Nap time. Brandon is also outgrowing his box.

Brandon is outgrowing his box.

It just so happened that we were ordering some computer parts to repair a client’s computer, and Aff asked the company to send a tougher, sturdier box, explaining that the tiniest human in the household liked sleeping in them. The company complied, and that was the third and last ‘Brandon Box.’ In time Brandon would not have needed the close comfort of the box as he was growing enough that he would have had to move to the cot, and it would no longer feel so agoraphobia-inducing.

kiddlywinkinabox

(I had also been told that it was likely that Brandon would need to wear a cranial band. There have been adorable ideas as to decorating them, as well as attaching a tiny, lightweight GoPro camera to the helmet. I’d thought about attaching a GoPro to our boy when he was old enough to crawl, but I hadn’t figured out how to put it on him so it would be from his point of view. GoPro is awesome for parents! Who knew?)

But other than moving around the house, sorting and putting away stuff and cleaning, it wasn’t too bad. I slept in, till afternoon (mucking up my sleep schedule for a while) My older children surprised me with this lovely statue, bought with their allowance.

Dragon sitting on a skull statue

Daddy helped pick it out.

close up of dragon statue

It’s sitting with some other lovely figures I’ve got here in my workstation area.

Display of gothic Anime figurines and Dragons

And I remembered the other Mother’s Day I had here, the first one.
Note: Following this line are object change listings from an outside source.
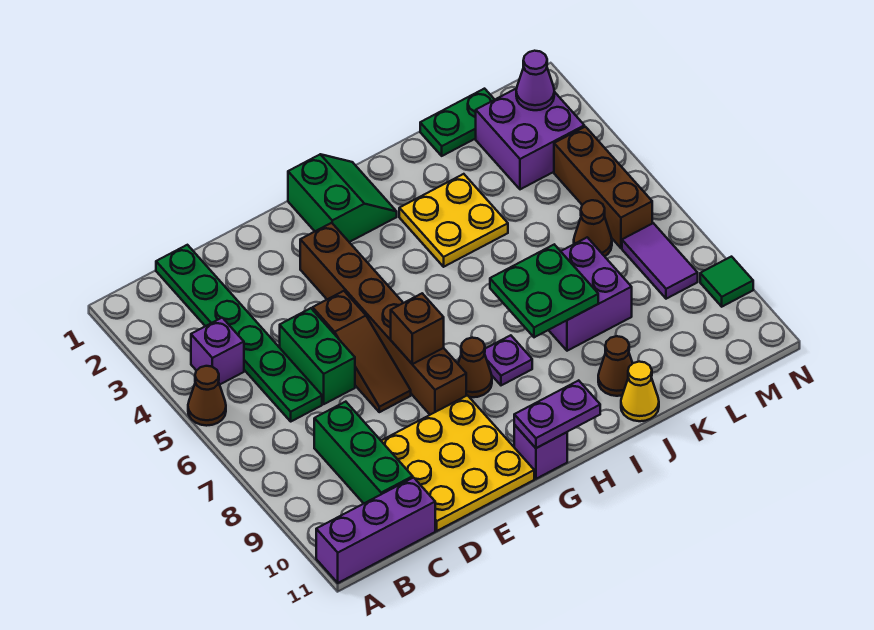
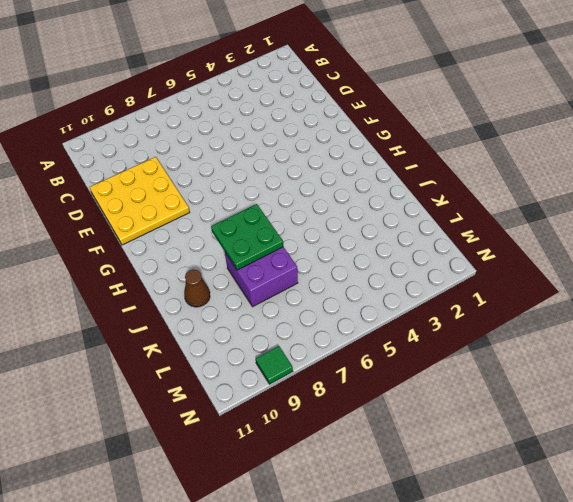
none -> brown cone A5 level 1
none -> purple brick A11:C11 level 1
none -> purple brick B4 level 1

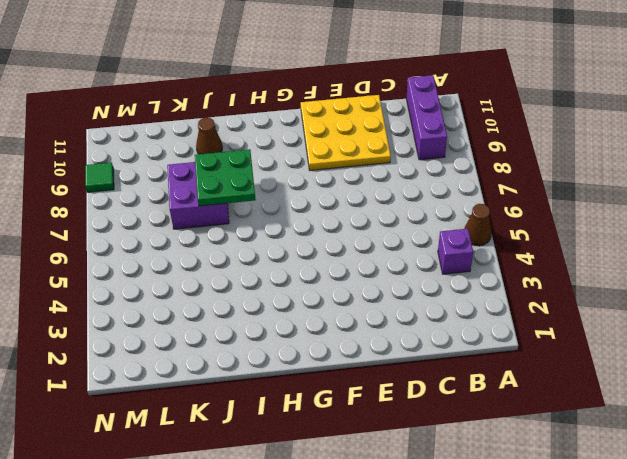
purple brick B9:B11 level 1 -> purple brick A11:C11 level 1
none -> green plate C1:C6 level 1
none -> green brick C8:C10 level 1
none -> green brick D5:D6 level 1

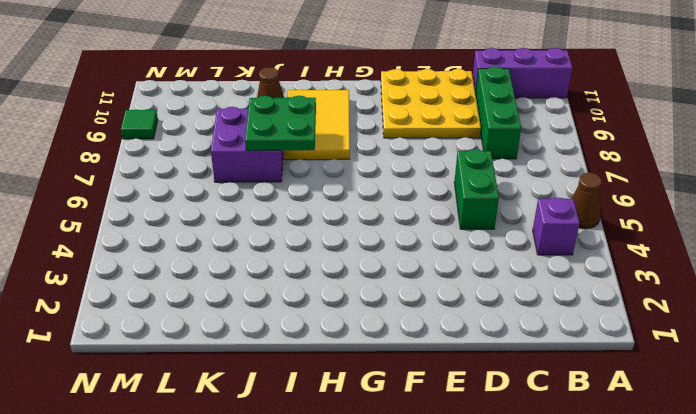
yellow tile H8:I10 level 1 -> purple plate H8 level 1
none -> green plate C1:C6 level 1
none -> brown slope E5:E7 level 1 top 5
none -> brown brick F3:F8 level 1

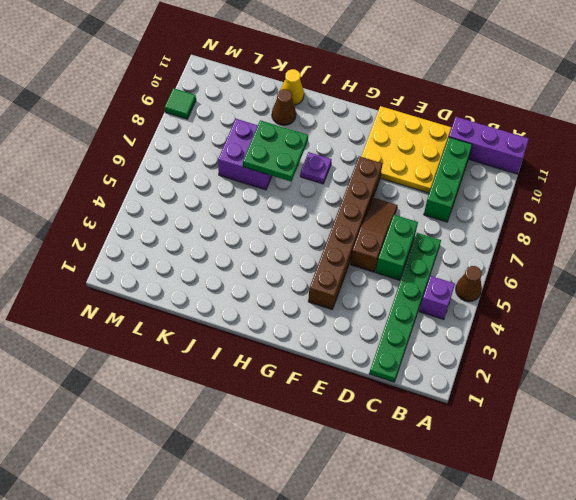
none -> green slope G1:H2 level 1 top G
none -> brown cone G8 level 1
none -> purple brick G11 level 1

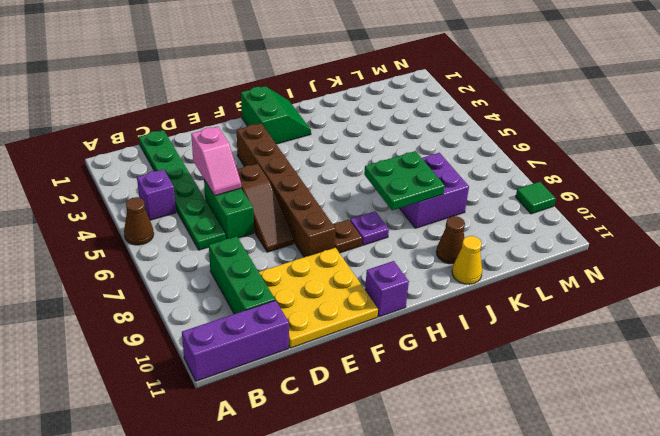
pink slope D4:D5 level 2 top 4 -> none
brown plate G8 level 1 -> brown cone G8 level 1
none -> yellow plate I3:J4 level 1
none -> green plate K1:L1 level 1
none -> purple brick L2:M3 level 1

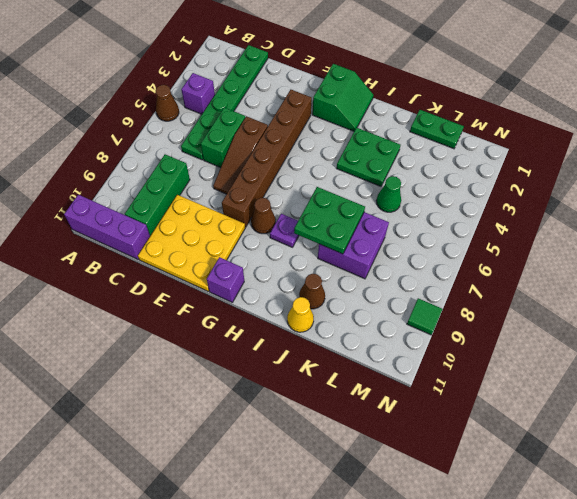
green plate I3:J4 level 1 -> yellow plate I3:J4 level 1
green cone K5 level 1 -> none
none -> purple brick L2:M3 level 1
none -> brown cone L6 level 1
none -> brown brick M4:M6 level 1

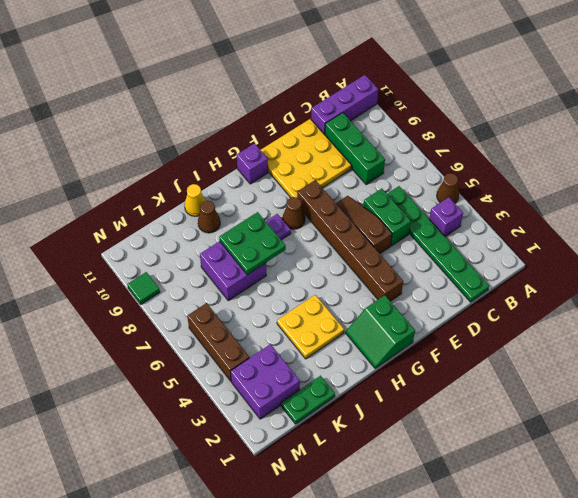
none -> brown cone L6 level 1
none -> purple tile M7:M8 level 1
none -> brown brick F7 level 2

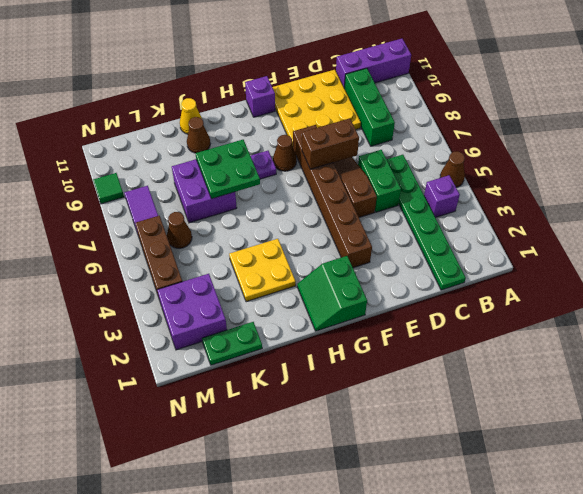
brown brick E7:F7 level 2 -> brown brick F7 level 2
none -> purple plate G11:H11 level 2
none -> purple cone M2 level 2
Rhys had deployed to Afghanistan, and it was a weekend. I woke up to Vincent proudly presenting me with a very overspiced scrambled egg, which I ate, after thanking and praising my then six year old boy. Aff trailed in his wake, holding a mug of coffee for me and the news that Rune was doing the dishes. After Vincent had run off to play, proud of his mission’s success, Aff told me the story behind the scrambled egg.

The fire alarm had gone off, (which I did NOT wake to. Eek.) and Aff jumped out of bed to see why. When he reached the kitchen, he stopped and took in the scene.

Vincent was standing on a wooden child’s chair to give him the extra height to let him reach the top of the stove. The frying pan sat there, dribbling egg that was cooking on the convection stovetop, probably with more egg on the stovetop than the pan. Eggshells were piled in the bin, and Aff found himself following a trail of egg splattered on the countertops, the wall, and following that trail up to the ceiling fan, which was splattering more egg onto the wall and ceiling.

He then described my firstborn reaching the kitchen and her face falling into this expression of pure and utter disgust at the mess.

Vincent had tried to flip the egg, which explained the partially cooked mess that was burning on the stovetop, and had set the alarm off.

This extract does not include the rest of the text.